33. The retrofit kit of Claim 32, wherein the digital cellular telecommunications transceiver is further operative to communicate with the remote monitoring entity via long-range wireless signals transmitted over one or more commercial digital cellular telecommunications systems.
34. The retrofit kit of Claim 28, further comprising a short-range infrared light transceiver that is operative to receive infrared light alarm signals from another smoke detector disposed locally and that is attached to the housing,
wherein the digital cellular telecommunications transceiver is operative to communicate with a remote monitoring entity via long-range wireless signals. 35. The retrofit kit of Claim 34, wherein the digital cellular telecommunications transceiver is further operative to communicate with the remote monitoring entity via long-range wireless signals transmitted over one or more commercial digital cellular telecommunications systems. 36. The retrofit kit of Claim 28, further comprising a short-range radio receiver that is operative to receive radio frequency alarm signals from a plurality of other smoke detectors disposed proximate to the smoke detector.
37. The retrofit kit of Claim 28, further comprising a short-range infrared light receiver that is operative to receive infrared light alarm signals from a plurality of other smoke detectors disposed proximate to the smoke detector.
38. The retrofit kit of Claim 28, wherein the smoke detector comprises:
a member for mounting to a surface of a building; and
a unit that mounts to the member and that houses a smoke sensor, wherein the housing of the retrofit kit comprises a first side that connects to the member and a second side that connects to the unit.
39. A kit for upgrading an alarm detector from providing a local alarm notification to providing a remote alarm notification, the kit comprising:
a housing that mates with the alarm detector via a receptacle;
a sensor attached to the housing, the sensor operable to receive a signal from the alarm detector indicative of an occurrence of the local alarm notification and to produce an electrical signal responsive to receipt of the signal; and
a wireless transceiver integrated within the housing and electrically connected to the sensor, the wireless transceiver operative to send, via long-range wireless signals over one or more commercial digital cellular telecommunications systems, the remote alarm notification to a remote recipient responsive to the sensor producing the electrical signal.
41. The kit of Claim 39, wherein the remote recipient comprises a smartphone.

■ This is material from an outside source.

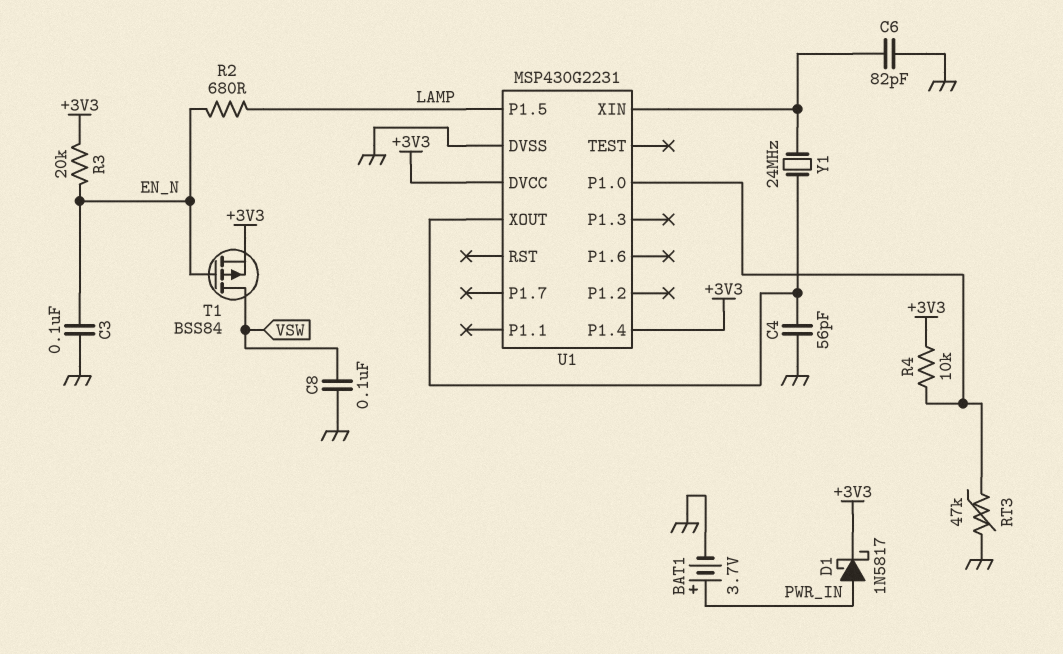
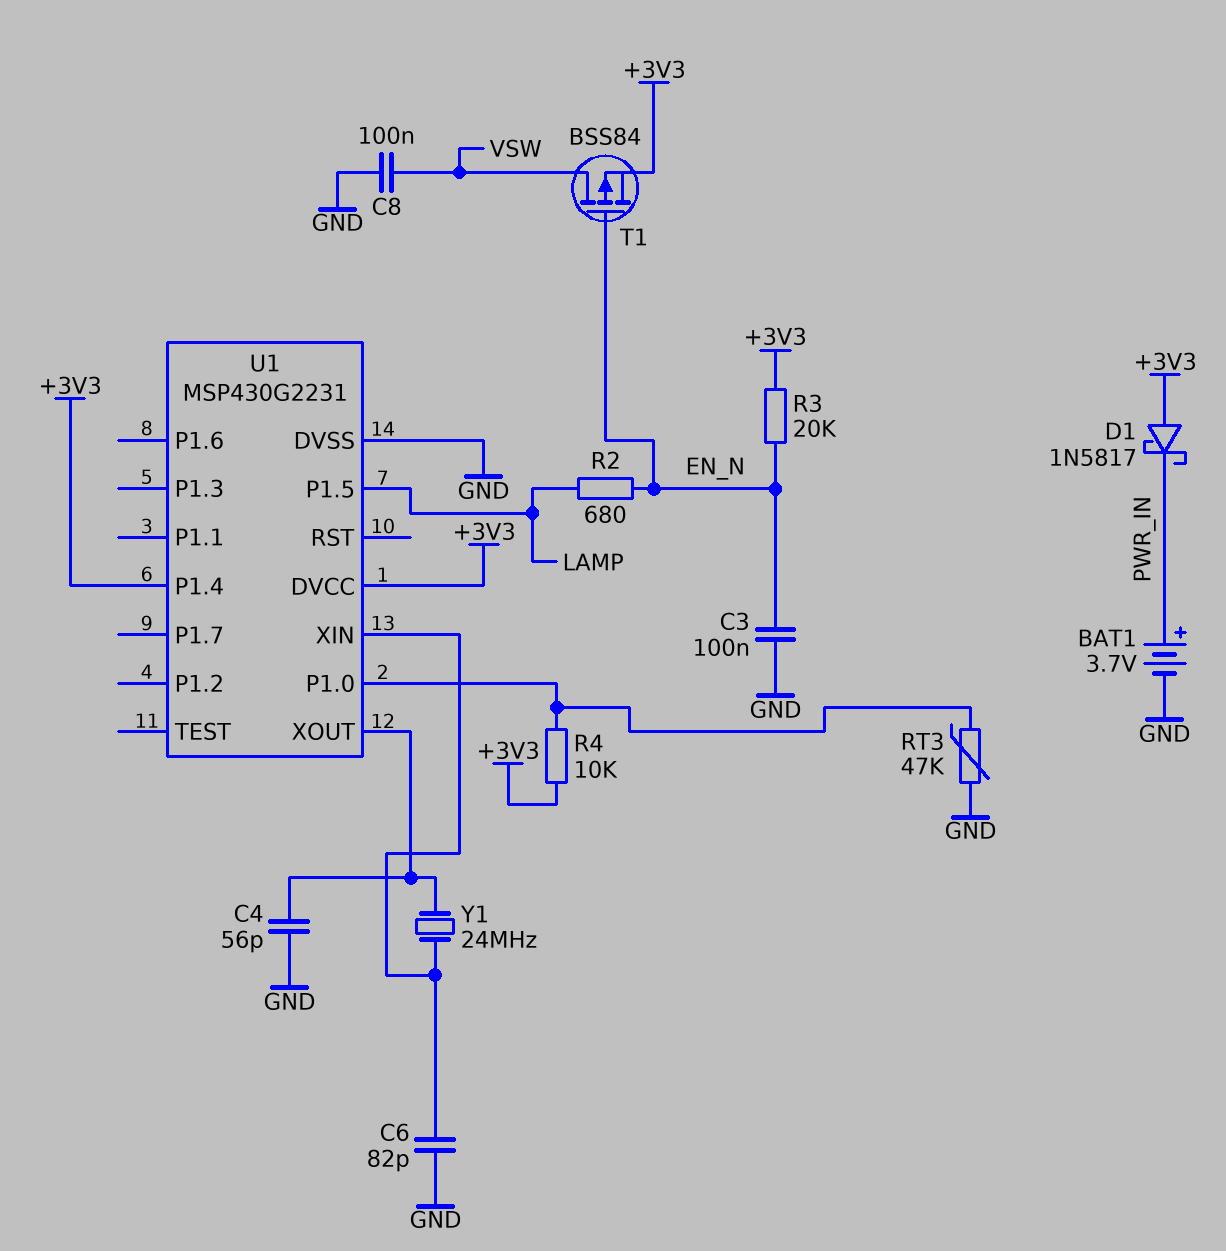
D1: schottky 1N5817 (A PWR_IN, K +3V3) -> schottky 1N5817 (A +3V3, K PWR_IN)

42. The kit of Claim 39, wherein the alarm detector comprises a smoke alarm, wherein the remote monitoring entity comprises a portable cellular device, and wherein sending the remote alarm notification to the remote monitoring entity via long-range wireless signals, comprises:
transmitting the remote alarm notification to an intermediary server via a long-range wireless network; and
transmitting the remote alarm notification from the intermediary server to portable cellular device.
43. The kit of Claim 39, wherein the local alarm notification comprises an audible local alarm notification,
wherein the sensor comprises a microphone that is operable to detect the audible local alarm notification,
wherein the receptacle is sized to fit over the alarm detector,
wherein the kit comprises a radio frequency receiver that is attached to the housing,
wherein the radio frequency receiver is operative to receive wireless signals from other alarm detectors disposed locally, and
wherein the wireless transceiver is operative to send the remote alarm notification to the remote recipient in response to the radio frequency receiver receiving at least one of the wireless signals from at least one of the other alarm detectors that are disposed locally. 44. The kit of Claim 39, wherein the local alarm notification comprises an audible sound, and
wherein the sensor comprises a microphone capable of discriminating the audible sound of the local alarm notification from other audible sounds.